Some buyers have also begun including safety stock requirements in their contracts. Examples include requiring sellers to hold a larger inventory of the manufactured good in question, or to provide reasonable assistance in moving to another manufacturer if certain problems arise. In some cases, buyers are requiring manufacturers to keep enough personal protective equipment (PPE) on hand to avoid that being the reason a facility closes or slows down. The idea is to think through what could cause problems – in the pandemic or otherwise – and to build contingencies into the contract.
Of course, whether companies will agree to those provisions often comes down to who has the most leverage. The more leverage a company has, the more it can limit its risks. Still, all companies can better limit their risks through careful thinking and negotiation across a variety of contract clauses. They should also analyze beforehand which contracts pose the biggest risks, which products would be the hardest to secure elsewhere in a pinch, and which would be the easiest? Which have the highest potential for supply chain interruptions? Performing this type of analysis will help companies identify which contracts and clauses need the most focus.
Streamlining and automating the contracts process
Now is also an excellent time for businesses to step back and take a look at streamlining and automating their contracts process. How should standard forms and clauses change based on the adjustments described above and other unexpected interruptions? What are the essential clauses for every contract going forward, and in which types of contracts are adjustments more important than others? Investing in this analysis near-term will pay long-term dividends.
Automation can make that analysis more efficient, both now and when the next unexpected shock happens. There are software solutions that make it easier for companies to select particular clauses for their new contracts and to search for key language in their existing contracts. These solutions become even more valuable when companies have identified the terms that are truly key for them. Then companies can quickly comb through their current contracts to see what needs attention, what may need to go back to the negotiating table, and what to replace going forward. When the next challenge arises, they can use this automation to revisit force majeure, termination, and other key contract provisions at an even faster pace.

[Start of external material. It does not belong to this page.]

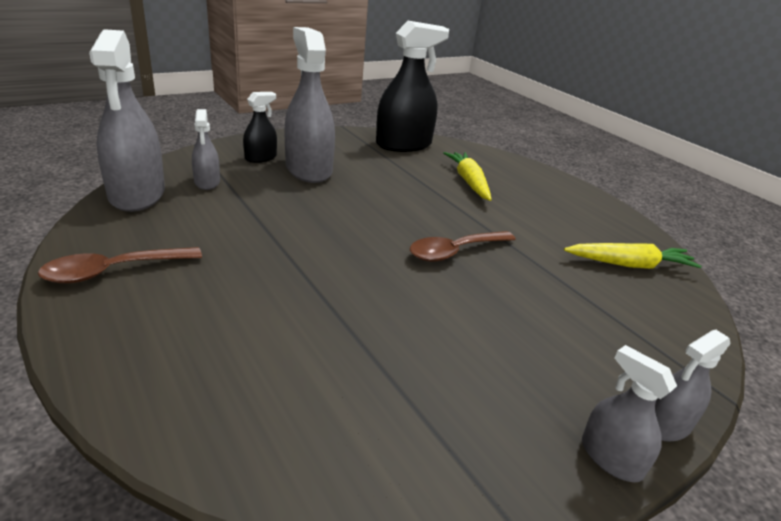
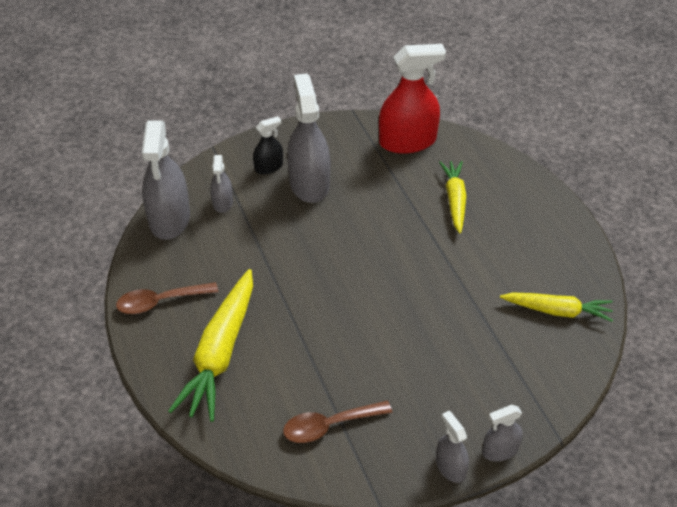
camera: 15 degrees right, 15 degrees up
(206, 325) = (220, 353): none -> yellow carrot
(403, 145) = (407, 141): black spray bottle -> red spray bottle
(455, 252) = (411, 291): brown spoon -> brown spoon (329, 426)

That kind of automation is especially useful when in-house legal teams are short-staffed. The more streamlined the contracts process is, the faster business leaders can explore their options and adapt. As they roll out automation, businesses can find it particularly valuable to partner with outside attorneys who have experience with software solutions and key term analysis.
Conclusion
Just as a winning baseball team sets a game-plan for handling this or that pitcher or batter, companies should have a plan for how they will analyze and adjust their contracts as the pandemic continues. Reexamining force majeure and other contract provisions should be part of that plan, as should exploring options to automate more of the contracts process. Taking these steps will help companies ensure that contracts are a fundamental part of their risk management strategy, rather than something that gets in the way at the next unexpected supply chain interruption.